In these studies we investigated the relationship between the time interval between MCA occlusion and administration of AG (100 mg/kg) and the observed decrease in infarct size. As shown in Fig. 3, arterial pressure, serum glucose, and rectal temperature did not differ among the groups studied (P > .05). Baseline pCO2, pO2, pH, and hematocrit in the vehicle group were, respectively, 42 ± 4 mm Hg, 79 ± 5 mm Hg, 7.41 ± 0.08 and 50.9 ± 1.6%. No differences in these variables were noted among the different groups during the course of the study (P > .05). Administration of AG starting 6 hours after MCA occlusion decreased infarct size by 13 ± 23% (corrected for swelling), a change that did not reach statistical significance (P > .05; n = 6; Table 2). Treatments started 12 hours (n = 9) after MCA occlusion decreased neocortical infarct volume by 26 ± 17% (P < .05) (Table 2). The decrease in infarct volume observed when AG was administered 12 hours after MCA occlusion was identical to that observed when AG was administered 24 hours after MCA occlusion (see 100 mg/kg-group of the dose-response study). The volume of tissue swelling did not differ among the groups studied (P > .05). Therefore, the protection exerted by AG is greater when the drug is administered 12 or 24 hours than 6 hours after MCA occlusion.

Table 2

Effect of the time of onset of aminoguanidine treatment on infarct volume after middle cerebral artery occlusion

	Volume (mm³)
		Aminoguanidine (100 mg/kg)
	Vehicle	6 hours after MCAO	12 hours after MCAO
Values are mean ± SD. MCAO, middle cerebral artery occlusion.
Total infarct	185 ± 26	161 ± 41	148 ± 35
Neocortical infarct	168 ± 17	149 ± 35	136 ± 29∗
Neocortical infarct (corrected for swelling)	118 ± 17	102 ± 27	87 ± 20∗
Striatal infarct	7 ± 5	3 ± 3	5 ± 4
Swelling	49 ± 4	47 ± 9	49 ± 10
n	9	6	9

∗

P < 0.05 from vehicle, analysis of variance and Tukey-Kramer HSD test.

FIG. 3.

Mean arterial pressure, rectal temperature, and serum glucose in rats in which the effect of the timing of aminoguanidine administration on infarct volume was studied. These variables did not differ among the groups of rats. AG, aminoguanidine; MAP, mean arterial pressure; MCAO, middle cerebral artery occlusion. Mean ± SD. (○) Vehicle (n = 9). (•) AG from 6 hours after MCAO (n = 6). (▵) AG from 12 hours after MCAO (n = 9).

DISCUSSION

We have shown that administration of AG decreases the size of the infarct resulting from MCA occlusion in a dose-dependent fashion and that such a decrease is associated with an improvement in neurologic deficits, as assessed by the postural reflex and beam balance tests. The effect of AG is more marked when the drug is administered 12 to 24 hours rather than 6 hours after MCA occlusion. The observation that AG improves the neurologic deficits of the animals is of interest because it suggests that the brain tissue spared from infarction by AG is functional and results in a better neurologic outcome. Although it had previously been shown that AG is beneficial to the postischemic brain (Iadecola, et al., 1996; Iadecola, et al., 1995a), the present study extends these observations by identifying the most effective dose (200 to 400 mg/kg) and timing of administration (12 to 24 hours after ischemia). Most importantly, the present study shows that the decrease in histologic damage is reflected in improvement of some of the neurologic deficits associated with MCA occlusion. These new observations provide additional evidence supporting the validity of AG as a potential treatment for the late stages of cerebral ischemia.
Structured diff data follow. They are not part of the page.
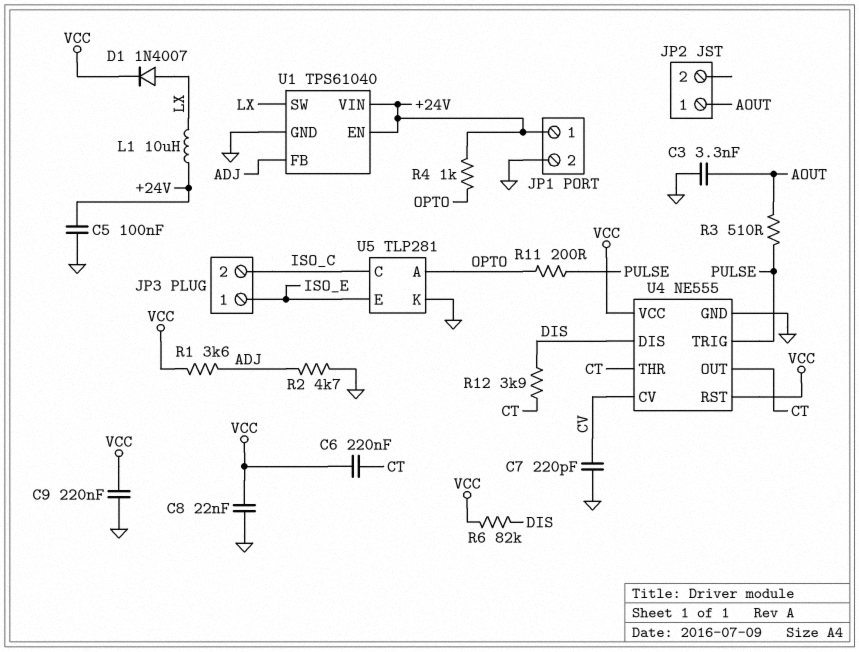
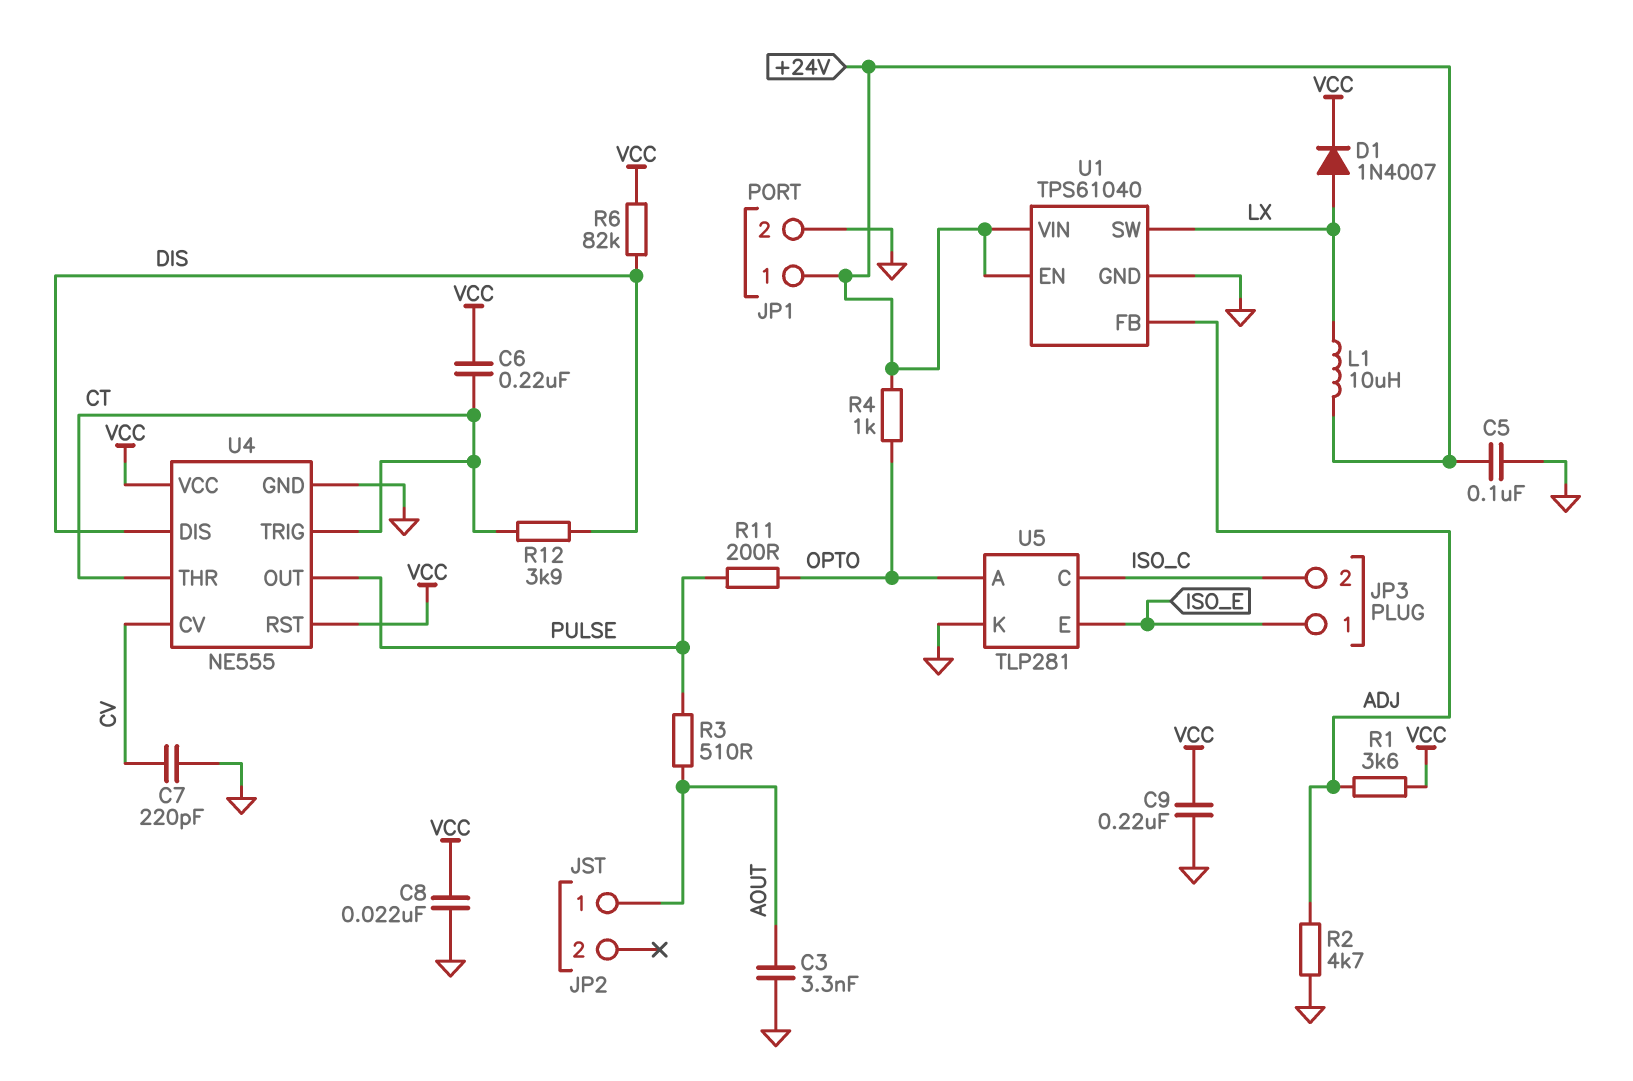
U4 pin OUT: CT -> PULSE
U4 pin TRIG: PULSE -> CT

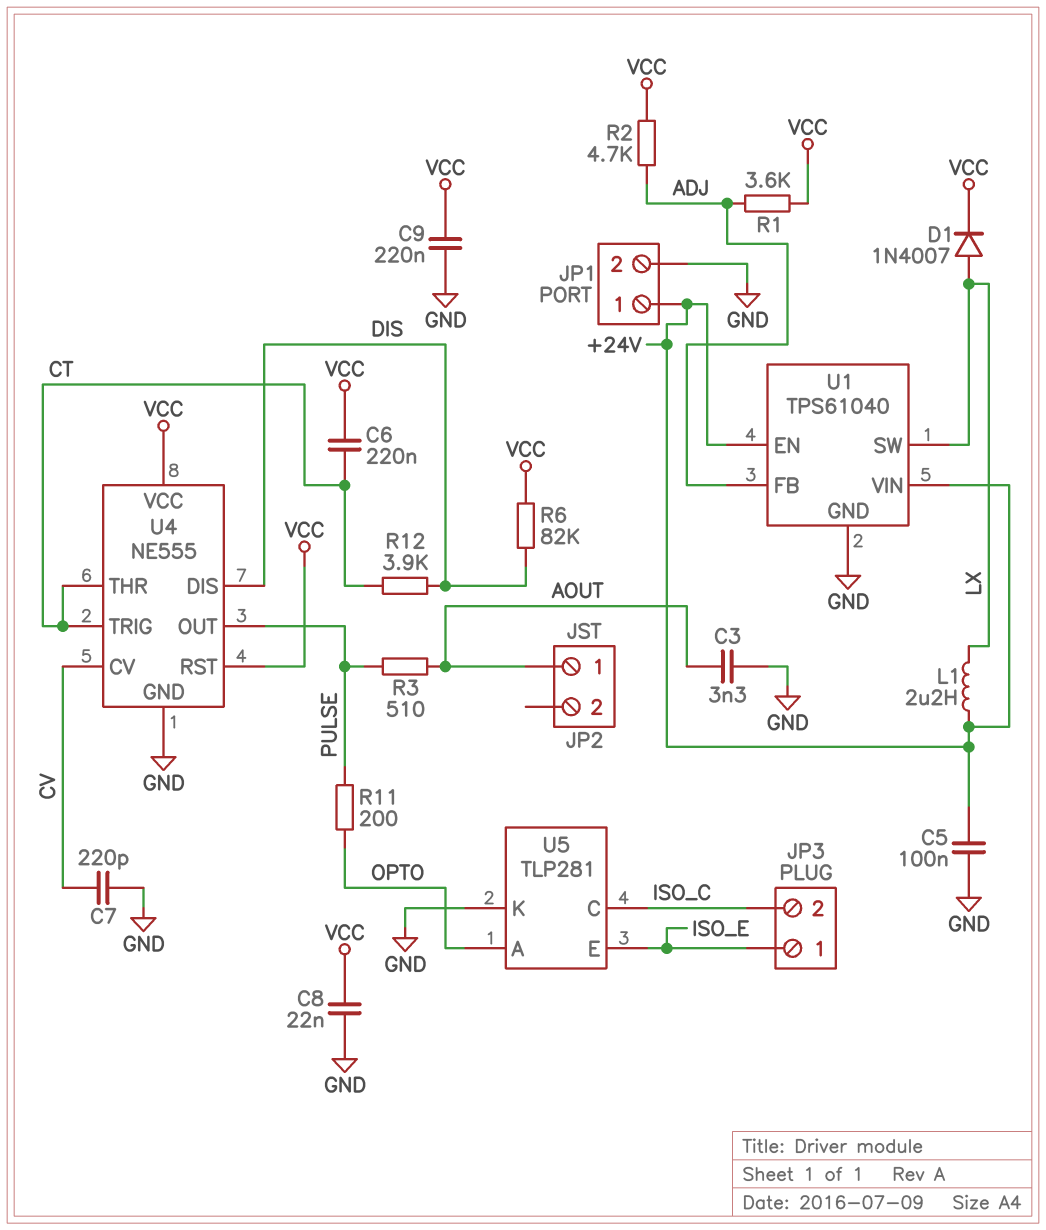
L1: 10uH (+24V, LX) -> 2.2uH (+24V, LX)
R2: 4.7k (ADJ, GND) -> 4.7k (ADJ, VCC)
R4: 1k (+24V, OPTO) -> none

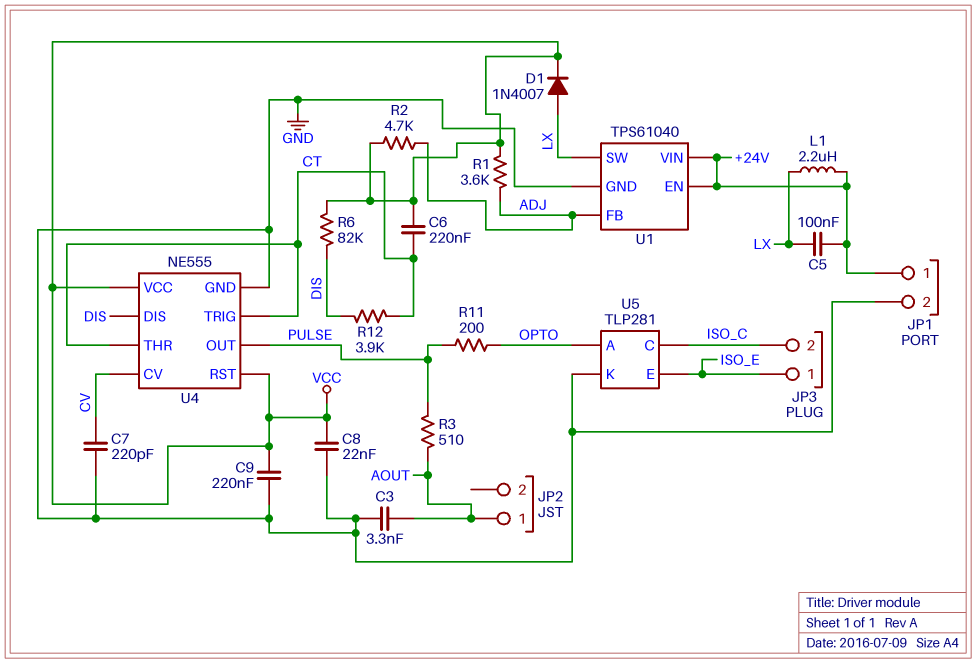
C5: 100nF (+24V, GND) -> 100nF (+24V, LX)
The effect of AG cannot be a consequence of changes in arterial pressure, blood gases, hematocrit, rectal temperature, or serum glucose because these variables were carefully monitored and did not differ among the groups studied. In rats treated with the highest dose of AG (400 mg/kg) a slight increase in arterial pressure and a decrease in rectal temperature were observed. However, these small changes are unlikely to be responsible for the protective effect because smaller doses of AG, which did not alter arterial pressure or rectal temperature, were also effective. Similarly, the decrease in infarct volume is not a consequence of effects of AG on ischemic edema because the volume of swelling of the ischemic brain was not influenced by treatment with AG.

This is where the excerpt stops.